Ferrari’s Charles Leclerc has said he needs to “shut up” over the radio, after he reacted angrily to his team during the Singapore Grand Prix. Speaking before this weekend’s race in Russia, the 21-year-old admitted his obsession with victory had overcome his control at Marina Bay. Ferrari have won the last three races and Lewis Hamilton warned in Sochi they hold the advantage as the season enters its final third.
Leclerc won at Spa and Monza and was leading in Singapore when Ferrari’s pit strategy helped enable his teammate, Sebastian Vettel, to take the lead and ultimately win. Leclerc was repeatedly vocal in his frustration on track, which he conceded was wrong.
“My reaction was well over what it should be and that shows I’ve still got a lot to learn,” he said. “That won’t happen again in the future. In the car it’s always very difficult. There’s a lot of adrenaline. I wake up in the morning thinking about victory, I go to sleep thinking about victory, so sometimes it might be hard.

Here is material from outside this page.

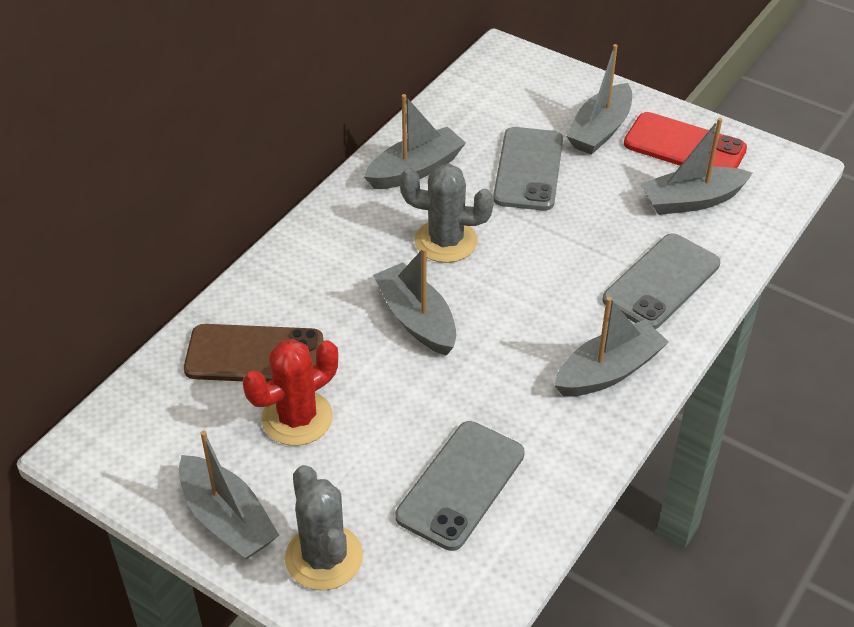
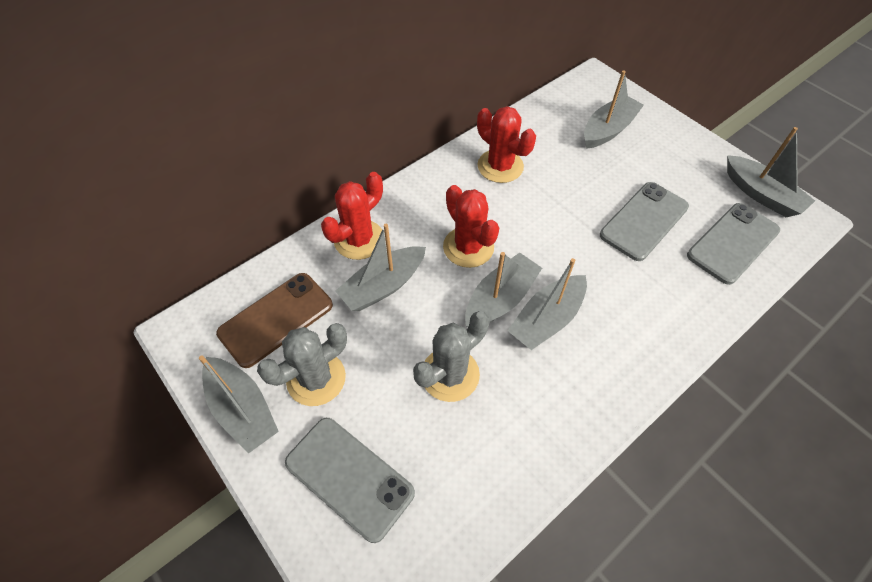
red cactus: 1 -> 3
red phone: 1 -> 0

“But I need to control myself more and, how can I say it politely? Just shut up instead of speaking on the radio. I’ll learn from it, and try for it not to happen again.”
Ferrari were unexpectedly quick in Singapore, their car performing strongly through the slow corners, and appear to have made a real step forward. Hamilton, who leads the drivers’ standings by 65 points from his Mercedes teammate, Valtteri Bottas, and is 96 points ahead of Leclerc in third, said the Scuderia were on the front foot.
“We will not be favourites at the next six races,” he said. “We know how fast Ferrari have been on the straights, so for us there isn’t a short-term fix, but there are other areas we can do better in.”
Mercedes made the wrong pit call for Hamilton in Singapore and the world champion said his team needed to rediscover the form that took them to 10 wins from 12 races this season. “At the last three races, we haven’t extracted 100%. That is what we need to get back to,” he said.
Mercedes, he insisted, would continue in an incessant pursuit of improvement. “Even if this weekend doesn’t go as planned – and the long straights are likely to suit Ferrari – it is not going to change my opinion as to what we will achieve. We will make it difficult for every other team this year, next year, and potentially the years after.”